At the time she said she believed many similar cases were not being reported out of fear of secondary discrimination by officers of the law.
Roché Kester, from the hate crimes unit of OUT, a local gay rights and services NGO, says research shows there is under-reporting of LGBTQI+ hate crimes.
“This is largely due to secondary victimisation from both the South African Police Service and medical practitioners who discriminate against sexual and gender-diverse minorities.”
Soldaat is a classic example of this discrimination. When she attempted to report her gang rape at the local police station, she was told there was no police van to attend to her complaint and for her to be sent to the medical examiner, and she was told to walk home alone in the middle of the night.

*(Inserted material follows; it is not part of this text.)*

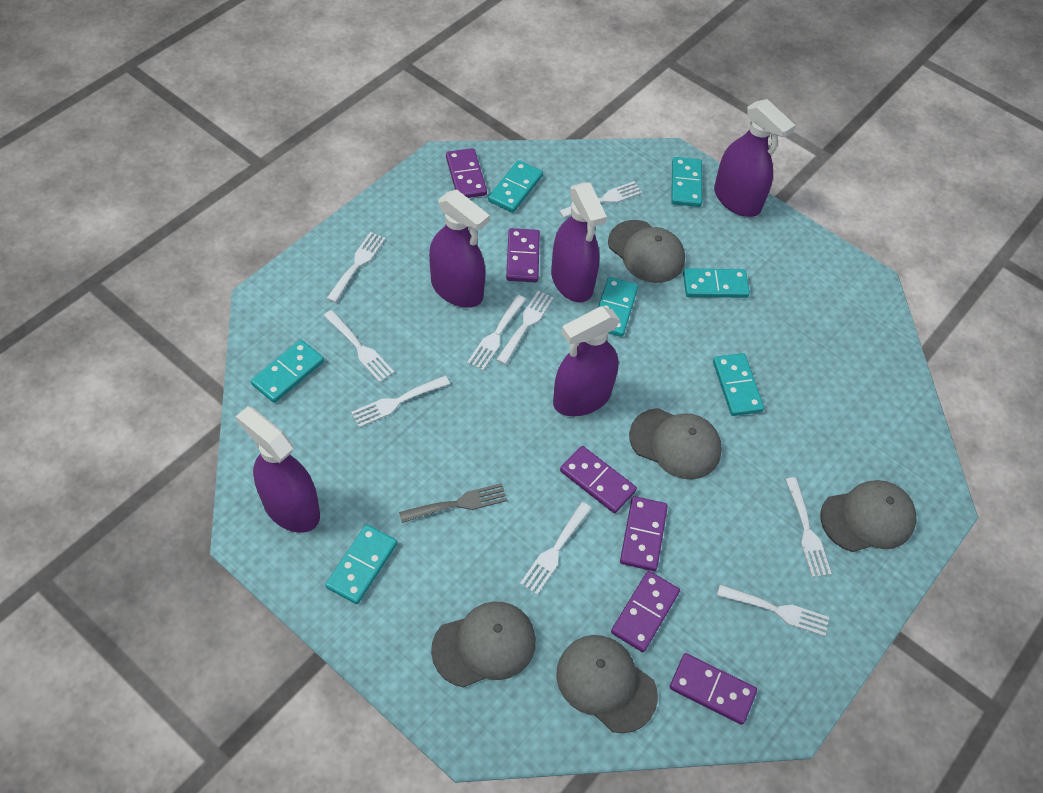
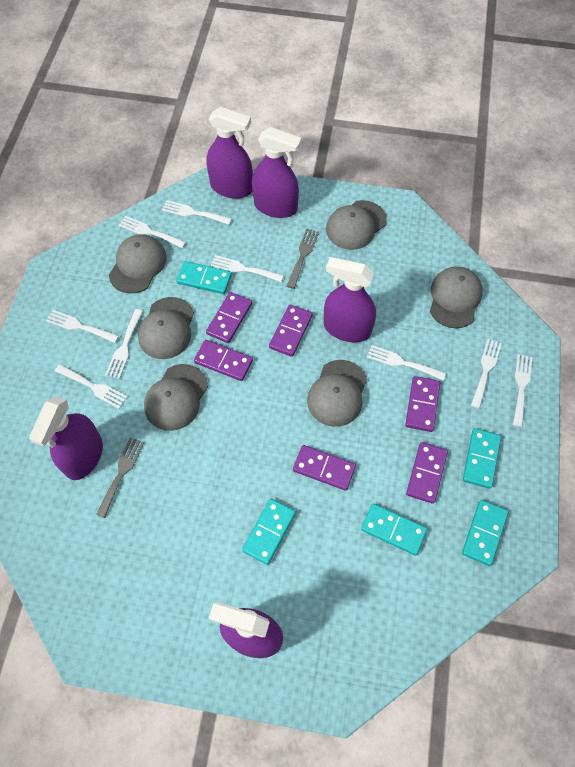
grey cap: 5 -> 6
grey fork: 1 -> 2
turquoise domino: 7 -> 5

“Because of biases and intrusive, inappropriate questions that are asked by the above-mentioned institutions, the real number of hate crimes are not known,” says Kester.
She points out that survivors also have little faith in the justice system to ensure that adequate recourse is allotted to crimes perpetrated against the LGBTQI+ community.
Olwage says storytelling can be a powerful way to gain knowledge and challenge these injustices.
“It’s important to not only challenge injustices but also to bring about a means to gain a deeper understanding and provide an opportunity for un-learning and re-learning.
“It is, therefore, important that this image is made accessible in the very spaces where it was created and used as a form of activism to speak about the violence members of the LGBTQI+ community face in the township.”
Kester says OUT commends Olwage and the participants for their achievement.
“Olwage sends that message that these individuals belong there and they are claiming space within their own community and especially within the African context.
“The exhibition allows people to engage in discourse around the lived realities of African sexual and gender minorities, and sheds light on the space that sexual and gender minorities occupy in communities.”
Olwage, meanwhile, hopes this award will enable her to continue doing the work she’s so passionate about and to align her vision and mission with organisations and groups who are equally passionate about LGBTQI+ rights.
“Our vision as a group was always that #blackdragmagic would be a storytelling platform where we could invite people from other communities to tell their stories. Hopefully with more interest in the project this will be the next step to grow a movement.
More about Olwage’s photo series
Belinda Qaqamba Ka-Fassie, the photographer and other LGBTQI+ people collaborated on the project to decolonise drag culture and find a particularly African expression of drag.
The aim was also to highlight the need for the African LGBTQi+ community to find their identities irrespective of their backgrounds, and to reclaim the public space in a community where they are subject to discrimination, harassment and violence.
Discrimination is part of everyday life for LGBTQI+ people in townships such as Khayelitsha, especially in public areas.
A survey of 2,000 LGBTQI+ people by South African rights organisation OUT found that within a two-year period, 39% had been verbally insulted, 20% threatened, 17% chased or followed, and nearly 10% physically attacked.